Le coton, qui nécessite moins d’étapes de transformation, a supplanté les plantes fibreuses du pays de Bécherel. L’industrialisation a fait le reste. Le commerce du lin et du chanvre s’est considérablement ralenti au 19e siècle, avant de s’éteindre complètement.
L’histoire s’est arrêtée à Cardroc au lendemain de la Première Guerre mondiale. Le dernier tisserand y a brûlé son métier sur la place du village. « Il paraît que c’était très beau, raconte son arrière-petite-fille. C’était triste, mais c’était très beau… Avant, tous les champs du Pays étaient ensemencés de lin et de chanvre.
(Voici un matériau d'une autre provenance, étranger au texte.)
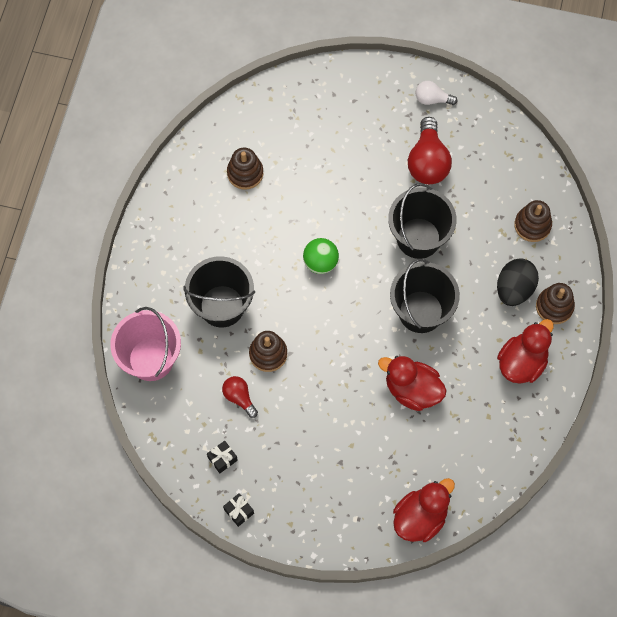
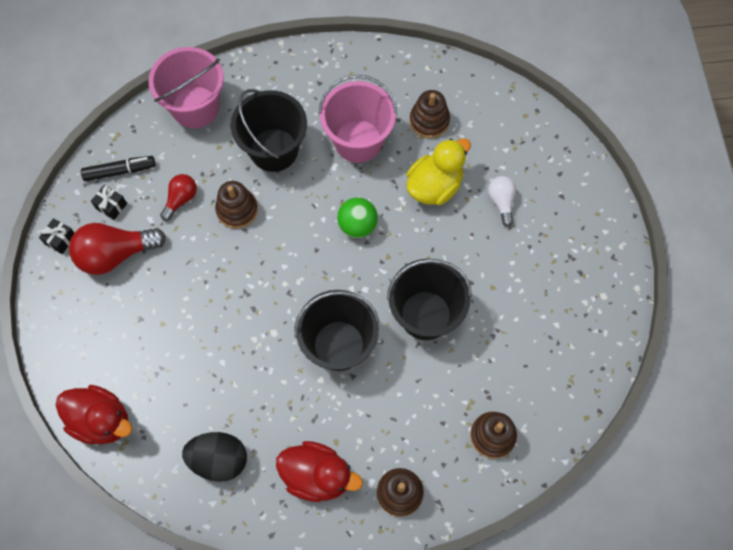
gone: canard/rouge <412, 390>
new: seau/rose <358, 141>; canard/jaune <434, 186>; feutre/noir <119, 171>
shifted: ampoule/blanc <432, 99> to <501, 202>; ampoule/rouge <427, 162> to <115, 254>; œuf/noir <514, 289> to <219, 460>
Mon arrière-grand-père m’expliquait qu’à la mi-juin, ceux-ci avaient la couleur du ciel. »
↘️ Le Musée du lin et du chanvre (lien externe) de Cardroc
Si celui-ci est bleu, prenez le temps de suivre le sentier jusqu’au château de Montmuran pour une dernière halte. C’est là, au 13e siècle, que Béatrice de Matz a fait le voyage depuis sa Flandre natale. Avec elle, des tisserands de Bruges qui transportaient dans leurs bagages la culture du lin et l’art du tissage. L’eau de la vallée et les fertiles sédiments de la mer de Faluns ont fait le reste.
Le saviez-vous ? À l’instar des chants de la bergeronnette et du coucou qui donnaient le signal pour semer le lin, les anciens avaient un truc infaillible pour savoir quand planter la petite graine. À l’automne, ils se rendaient au champ, baissaient leur pantalon et s’asseyaient cul nu dans la terre. Cela s’appelle prendre la température. Une façon comme une autre de refermer le chapitre consacré à la fièvre du textile en pays de Bécherel.